REPUBLIKA.CO.ID, JAKARTA -- Juru Bicara (Jubir) Pusat Pelayanan Terpadu Pemberdayaan Perempuan dan Anak (P2TP2A) Kota Denpasar, Bali, Siti Sapurah, mengatakan LSM yang sempat berperan di masa awal pencarian Engeline pernah ditolak mendirikan rumah penampungan (selter). Masyarakat Bali tidak memberikan izin pendirian shelter itu.
“LSM itu memang berbasis di luar negeri (asing). Kantor pusatnya di Inggris. Dasar kegiatannya memang menyasar anak-anak, mereka menyatakan peduli dan menyayangi anak,” jelas Siti saat dihubungi ROL, Senin (29/6).
LSM bernama Save Childhood itu diketahui beralamat di Canggu, Kabupaten Badung, Bali. Siti menuturkan, Save Chidhood sempat akan membangun sebuah shelter di sana.
Namun, katanya, masyarakat sekitar tidak memberikan izin terhadap rencana itu. Dia menduga, masyarakat setempat keberatan dengan praktik penanganan kekerasan terhadap anak yang dilakukan LSM itu.
Menurut dia, ada indikasi Save Childhood tidak berimbang dalam menangani kasus yang menimpa anak-anak. Sebab, LSM itu lebih banyak menangani kasus yang menimpa keluarga kaya dan ekspatriat.

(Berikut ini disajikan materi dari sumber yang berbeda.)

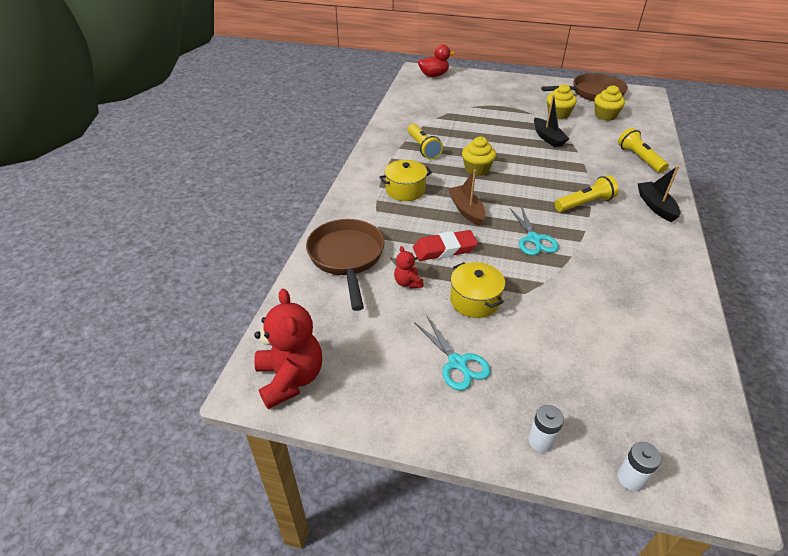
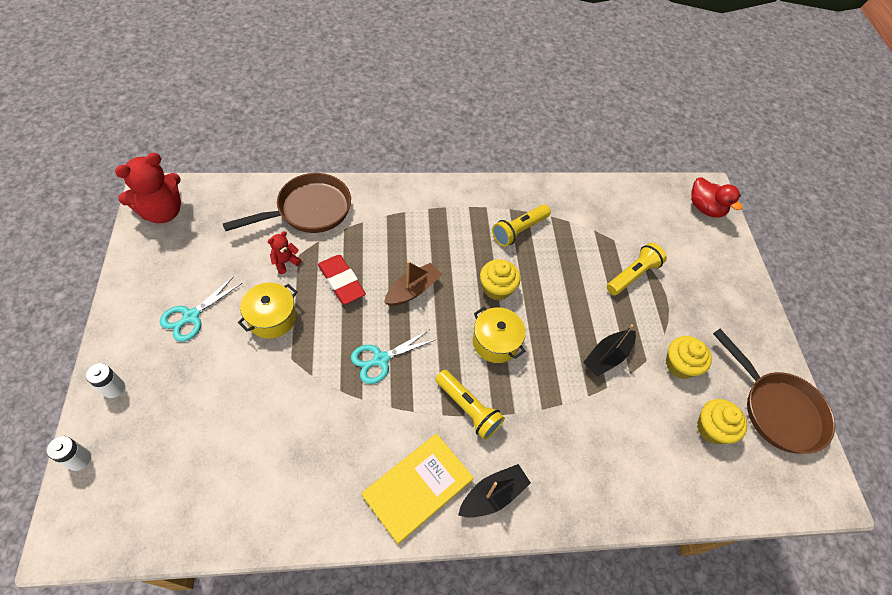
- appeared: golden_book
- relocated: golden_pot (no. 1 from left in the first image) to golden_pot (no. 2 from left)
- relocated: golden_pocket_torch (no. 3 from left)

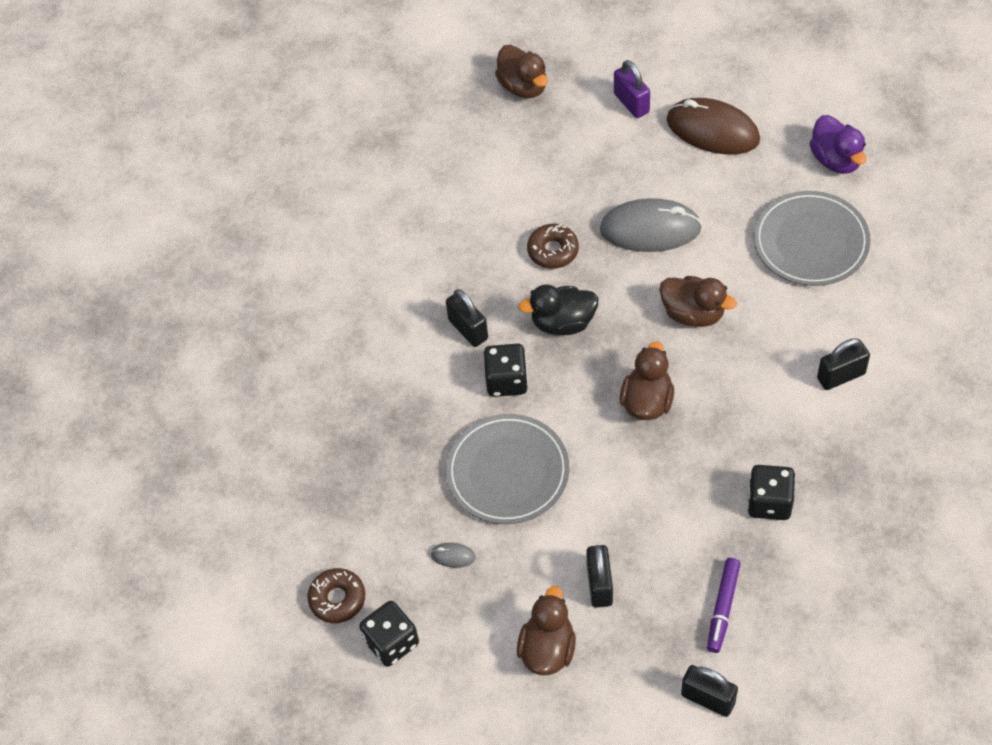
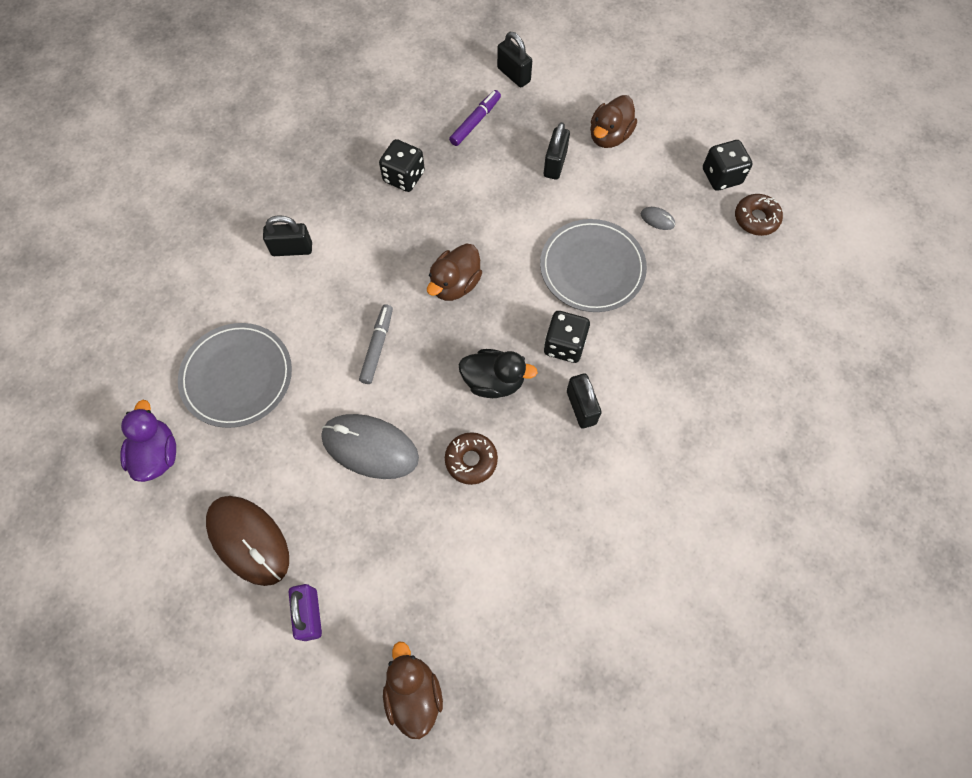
- exchanged: russet_duck (no. 4 from left) to ash-grey_marker

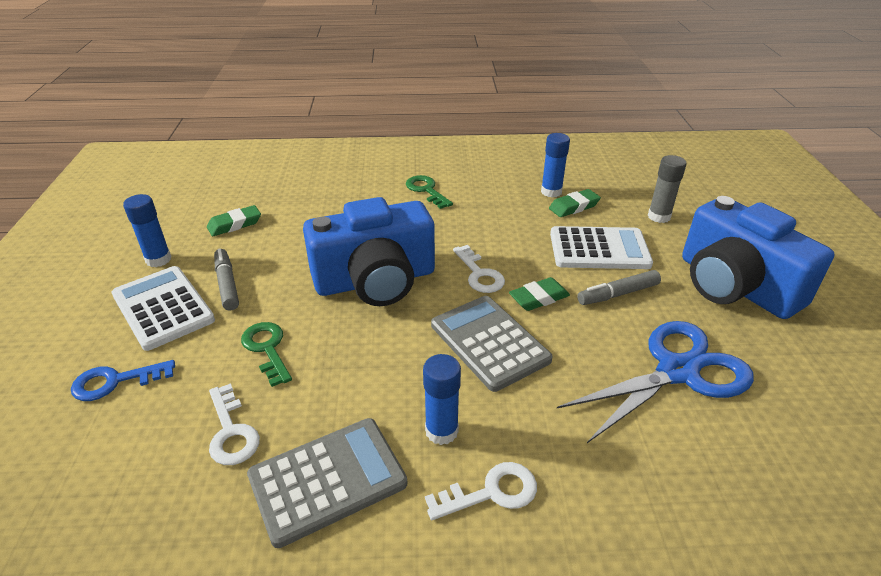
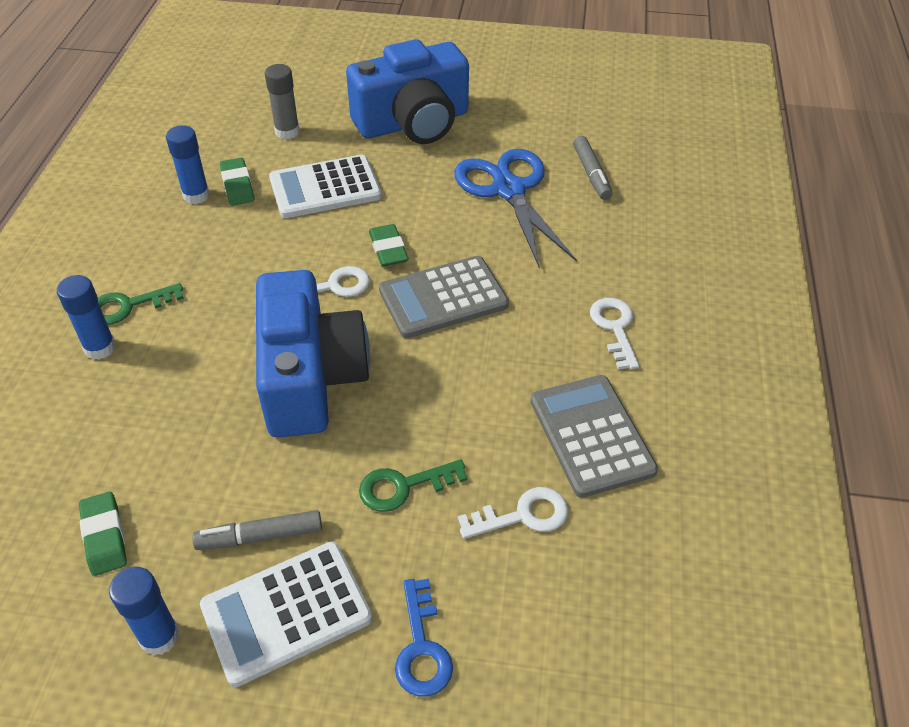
- relocated: cobalt_stick_of_glue (no. 2 from left in the first image) to cobalt_stick_of_glue (no. 1 from left)
- spun: white_adding_machine (no. 2 from left) 120 degrees counterclockwise
- relocated: ash-grey_marker (no. 2 from left)

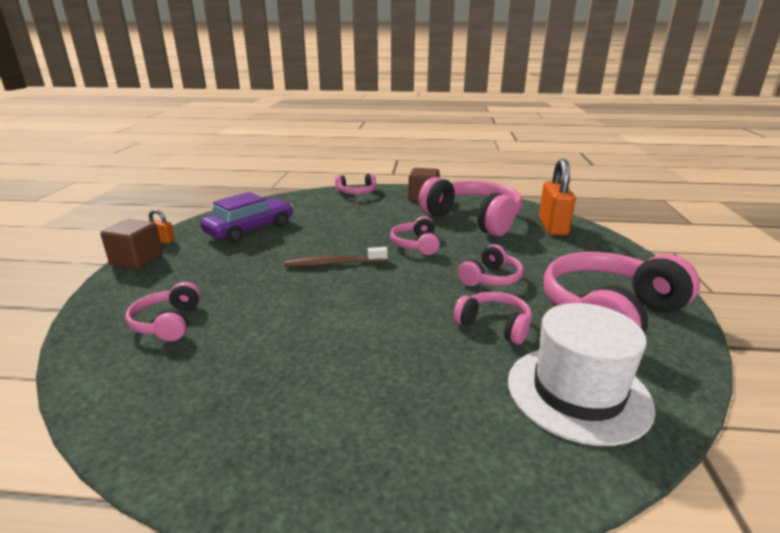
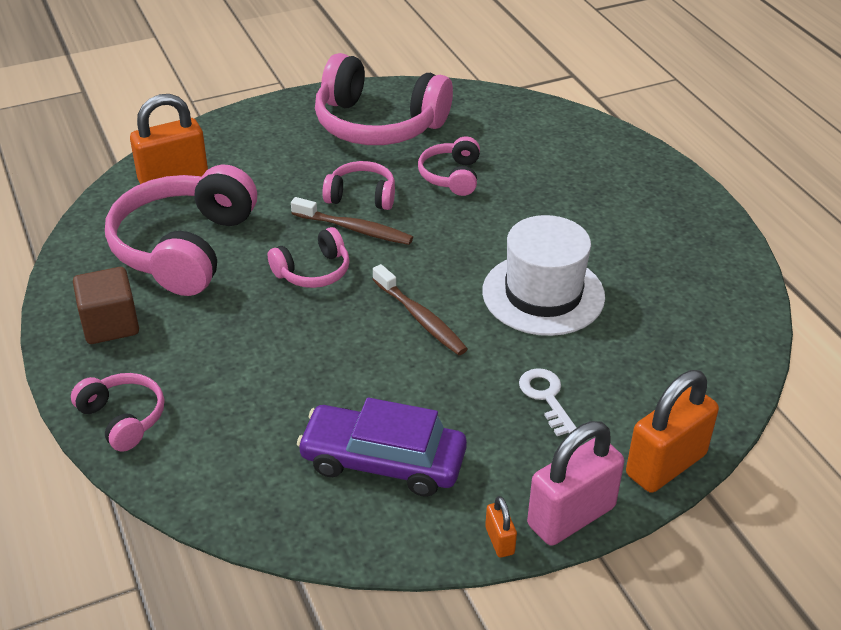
- appeared: russet_tooth_brush (no. 1 from left)
- relocated: white_tall_hat
- appeared: white_door_key
- exchanged: russet_block (no. 1 from left) to pink_lock
- appeared: orange-coloured_lock (no. 3 from left)
- missing: pink_over-ear_headphones (no. 1 from left)

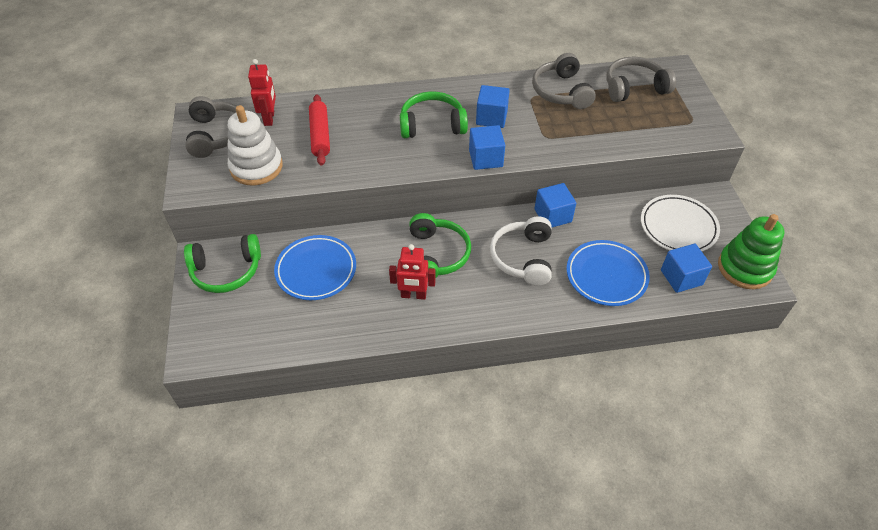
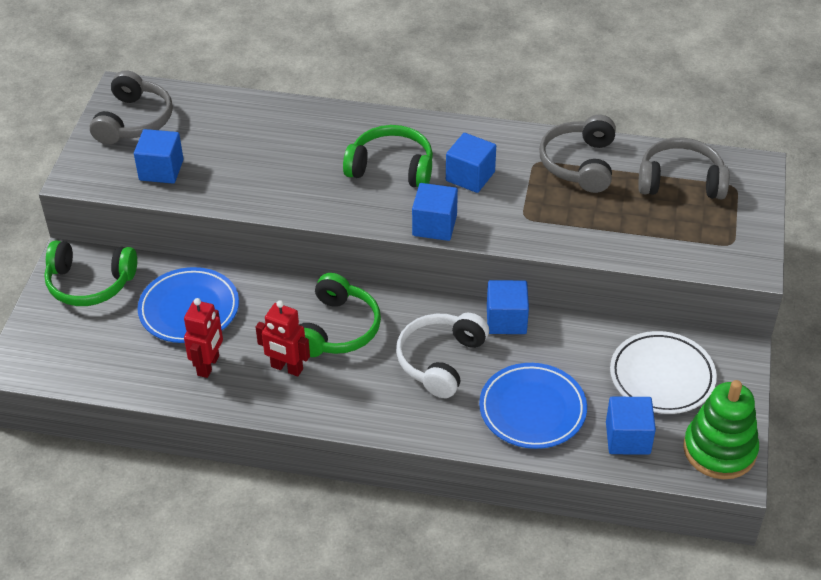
- exchanged: white_stacking_toy to cobalt_block (no. 1 from left)
- relocated: crimson_robot (no. 1 from left)
- missing: crimson_dough_roller

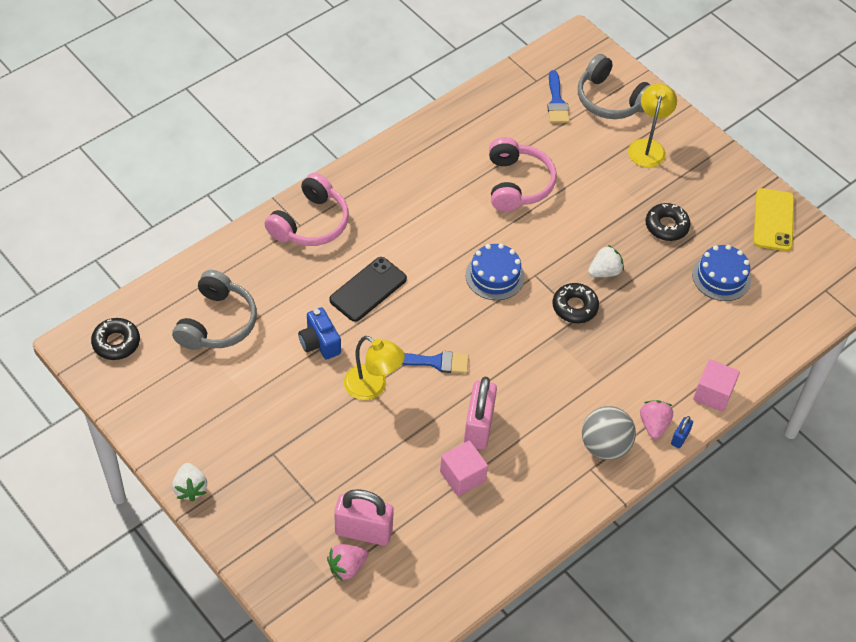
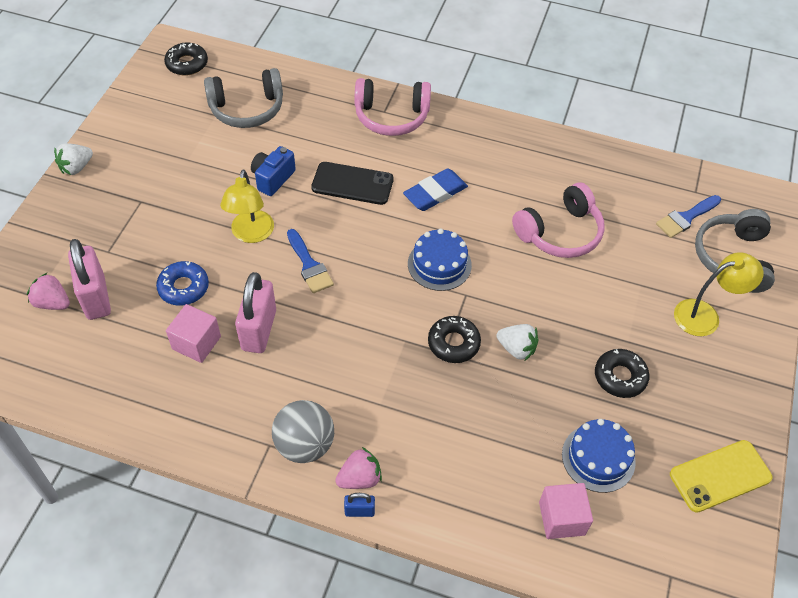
- appeared: cobalt_glazed_donut
- spun: pink_lock (no. 2 from left) 60 degrees counterclockwise
- appeared: cobalt_eraser
- relocated: pink_block (no. 2 from left)

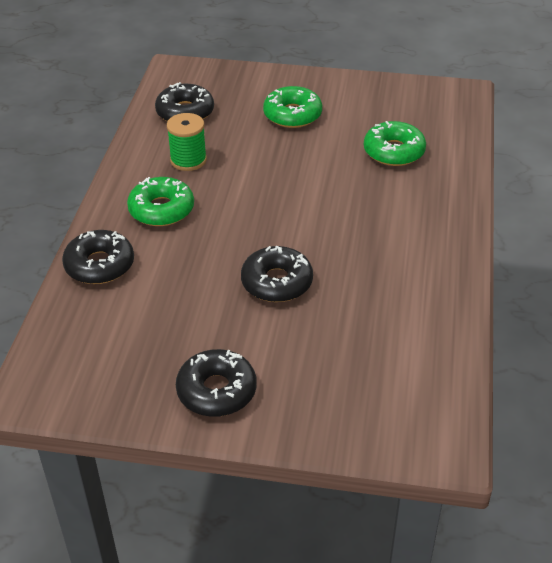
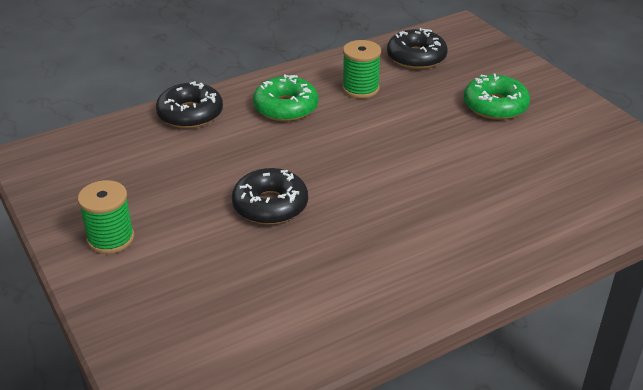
- exchanged: jet-black_glazed_donut (no. 3 from left) to green_bobbin (no. 1 from left)
- missing: green_glazed_donut (no. 3 from left)

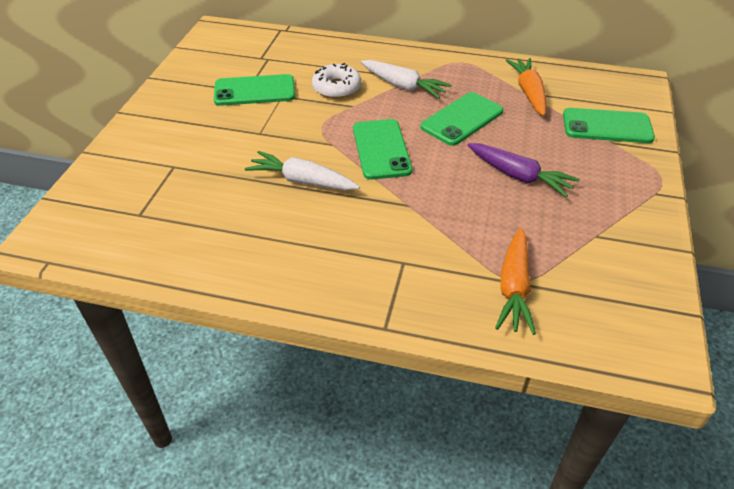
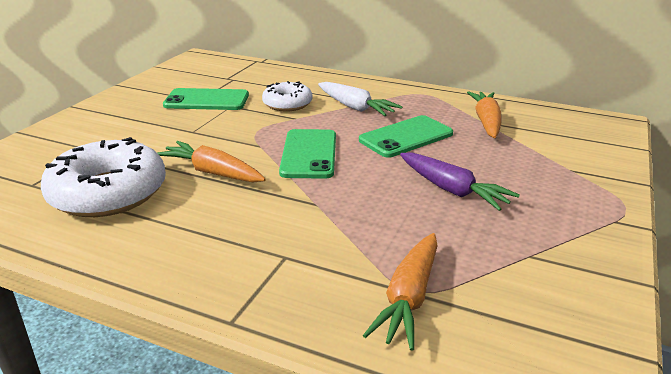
- appeared: white_glazed_donut (no. 1 from left)
- colour: white_root_vegetable (no. 1 from left) to orange-coloured_root_vegetable (no. 1 from left)
- missing: green_phone (no. 4 from left)

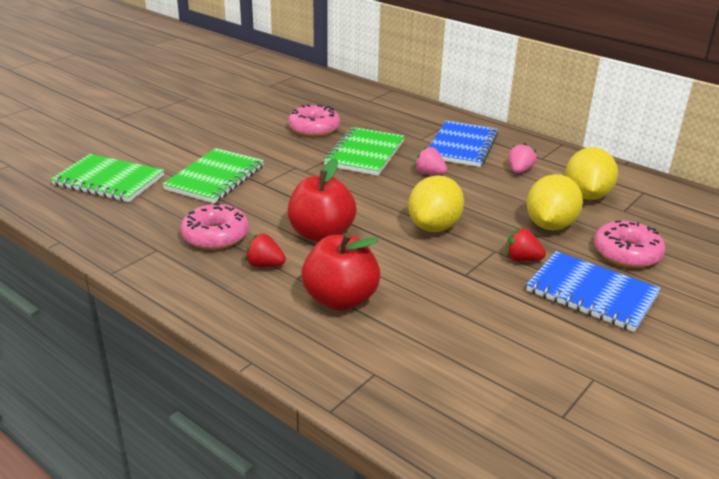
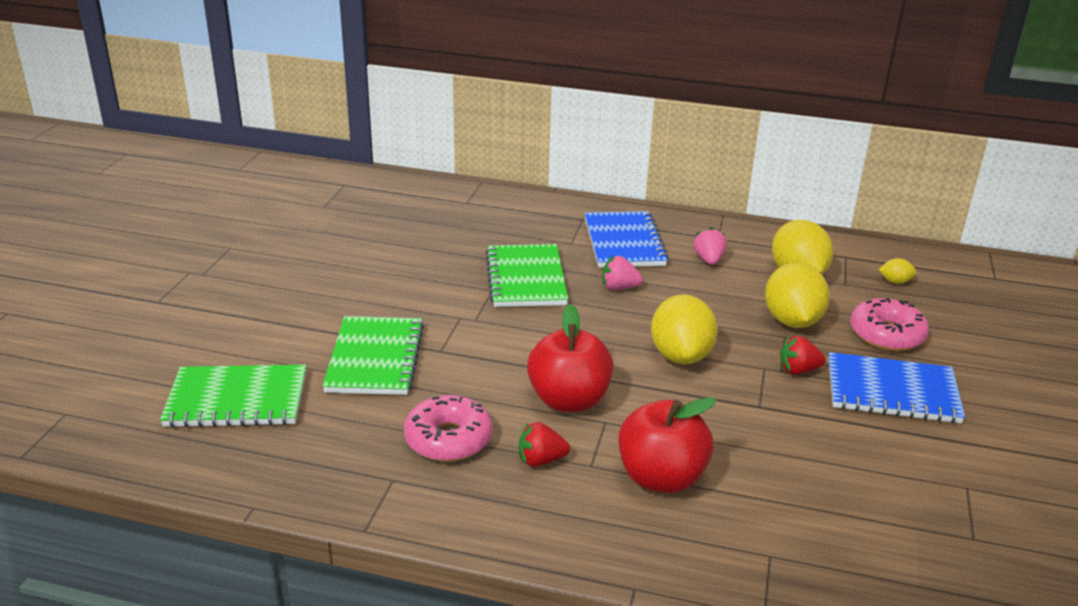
- appeared: golden_toy_lemon (no. 4 from left)
- missing: pink_glazed_donut (no. 2 from left)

“Ada dugaan LSM ini hanya mementingkan adanya donasi. Saat ada kasus pedofilia yang melibatkan seorang anak dengan pelaku dari Belanda, LSM ini justru terkesan melindungi pria Belanda tadi,” tambahnya.
Karena itu, pihaknya meminta Polda Bali untuk segera mengusut fakta keterlibatan Save Childhood dalam meninggalnya Engeline. Sebab, LSM itu yang pertama kali dilapori keluarga angkat Engeline saat bocah itu hilang.
Berdasarkan penelusuran ROL, Save Childhood juga sempat mengirimkan surat permohonan perlindungan kepada Lembaga Perlindungan Saksi dan Korban (LPSK), bagi keluarga angkat Engeline sebelum dia ditemukan. Komisioner LPSK, Edwin Partogi Pasaribu telah mengkonfirmasi kebenaran pencabutan permohonan perlindungan usai ibu angkat Engeline ditetapkan sebagai tersangka penelantaran anak.